Late September 2021, the Ministry of Public Security (MPS) released the Draft Decree on administrative penalties for cybersecurity violation (Draft Decree) for public comments. The Draft Decree is expected to enter into force in early 2022. Together with the draft decree on personal data protection (Draft Decree Data Protection),1 the Draft Decree is meant to form the cybersecurity regime in Vietnam and is influenced by the European Union's General Data Protection Regulation.

In this legal update, we will set out specific noteworthy points.

1. Scope

Under the Draft Decree, both Vietnamese and foreign entities and individuals committing violations in cyberspace will be subject to penalties regulated in the Draft Decree. Foreign entities are defined as the "Foreign enterprises or their branches, representative offices, business locations providing telecommunication, internet, content cyberspace, information technology, cybersecurity, and cyber information security".

2. Types of Penalties

Regarding the cybersecurity violation, the government proposed two principal forms of administrative penalties being a warning and monetary fines.

Furthermore, depending on the nature, the seriousness, and the consequence of the violation, the violating entities or individual could also be subject to additional sanctions or remedial measures, such as:

  • Revoke the right to use the operation license(s) or relevant permit(s);
  • Confiscate the exhibits, means, or documents related to the administrative
  • violations;
  • Prohibit practising or doing work related to cybersecurity;
  • Remove, delete, or deactivate the illegal or unauthorised programs and data; and
  • Return the internet domain, IP address, or illegally obtained gains from the violations.

Moreover, the competent authority could apply penalties up to five times the prescribed monetary fine or 5% of the enterprise's revenue in the Vietnamese market based on the violation's nature, seriousness, and consequence. The sanctions and remedial measures in the cybersecurity sector are pretty severe. Still, the Draft Decree has yet to provide clear guidance on how the nature and seriousness of the violation would be determined to allow imposing suitable sanctions or remedial measures.

3. Violations of Information Security Assurance

The Draft Decree now comprises and specifies many information security violations which were only vaguely mentioned, or not even provided in earlier substantive regulations relating to for example finance, banking, information technology, criminal, or civil transaction. The Draft Decree sets out detailed monetary fines, additional sanctions, and remedial measures for many violations relating to public security, economic management, and especially to benefits of entities or individuals. Some notable violations against information security assurance include the producing, spreading, or storing of:

" Information with fabricates or contains untruthful contents on national sovereignty, security, defence, and public health; " Information to distort historical events; " Untruthful information on the reputation of any entity or individual; and " Untruthful information on banking, e commerce, stock market, insurance sectors, etc.

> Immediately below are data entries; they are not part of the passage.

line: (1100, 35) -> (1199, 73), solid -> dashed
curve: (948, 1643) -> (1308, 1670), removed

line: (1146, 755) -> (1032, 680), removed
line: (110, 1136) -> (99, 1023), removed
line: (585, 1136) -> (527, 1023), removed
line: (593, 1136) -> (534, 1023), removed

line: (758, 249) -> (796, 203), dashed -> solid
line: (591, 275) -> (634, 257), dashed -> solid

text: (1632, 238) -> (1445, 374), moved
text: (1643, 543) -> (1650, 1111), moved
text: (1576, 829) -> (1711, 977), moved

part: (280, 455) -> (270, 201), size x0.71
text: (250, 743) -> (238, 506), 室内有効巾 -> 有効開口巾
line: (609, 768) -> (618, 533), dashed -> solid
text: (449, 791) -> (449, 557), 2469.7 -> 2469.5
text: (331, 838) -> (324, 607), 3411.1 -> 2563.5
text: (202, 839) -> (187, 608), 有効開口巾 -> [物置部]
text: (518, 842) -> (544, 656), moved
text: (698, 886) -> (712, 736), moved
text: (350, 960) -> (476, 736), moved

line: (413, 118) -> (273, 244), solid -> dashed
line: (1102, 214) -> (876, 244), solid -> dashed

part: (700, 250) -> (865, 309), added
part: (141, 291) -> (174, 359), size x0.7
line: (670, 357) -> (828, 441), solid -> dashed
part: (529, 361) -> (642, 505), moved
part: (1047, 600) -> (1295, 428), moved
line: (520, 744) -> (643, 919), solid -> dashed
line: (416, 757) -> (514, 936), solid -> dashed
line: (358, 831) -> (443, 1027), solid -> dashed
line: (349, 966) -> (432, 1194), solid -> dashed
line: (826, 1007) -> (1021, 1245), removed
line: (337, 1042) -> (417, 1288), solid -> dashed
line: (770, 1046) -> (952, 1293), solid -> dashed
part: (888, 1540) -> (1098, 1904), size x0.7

Moreover, any entity or individual who copied, counterfeited, or reproduced websites, social networks or accounts of other entities or individuals will also be subjected to the penalties as set out in this Draft Decree.

4. Violations of Personal Data Protection

The Draft Decree clarifies that any form of violation of the legal rights of the personal data owner will be penalised, and these include but are not limited to the following:

4 .1. Violations of Personal Data Owner Rights

The Draft Decree clarifies that any form of violation of the legal rights of the personal data owner will be penalised, and these include but are not limited to the following:

  • not informing the owner of the purpose, use, and sharing of their personal data;
  • continuing to collect and process the personal data without the owner's prior consent; and
  • refusing to delete the personal data upon the owner's request.

The penalties amount is VND 60,000,000-80,000,000 (~USD 2,600-3,480) for an individual and twice this amount for a legal entity

4.2. Violations of Processing Children's Personal Data

According to the Draft Decree Data Protection, children's personal data is sensitive information and requires extra caution when being collected and processed. Therefore, the Draft Decree sets out detailed penalties and raises awareness among relevant entities and individuals. For example, the entity or individual who fails to verify and acquire prior consent from the parents or guardians will be subject to penalties of VND 60,000,000-80,000,000 (~USD 2,600-3,480) for an individual and twice this amount for a legal entity.

4.3. Violations on Measures for Personal Data Protection

The Draft Decree Data Protection has specified the necessity of setting up an internal agency and appointing an officer in charge of protecting the collected personal data. Therefore, when entities or individuals do not comply with this regulation, they will be subject to a significant penalty of up to VND 80,000,000-100,000,000 (~USD 3,480-4,350) for an individual, and twice this amount for a legal entity.

5. Conclusion

This Draft Decree underlines that the authorities are taking the protection of the personal data of the citizens of Vietnam serious.

Footnote

1 See our legal update GDPR like draft decree on data protection introduced.

The content of this article is intended to provide a general guide to the subject matter. Specialist advice should be sought about your specific circumstances.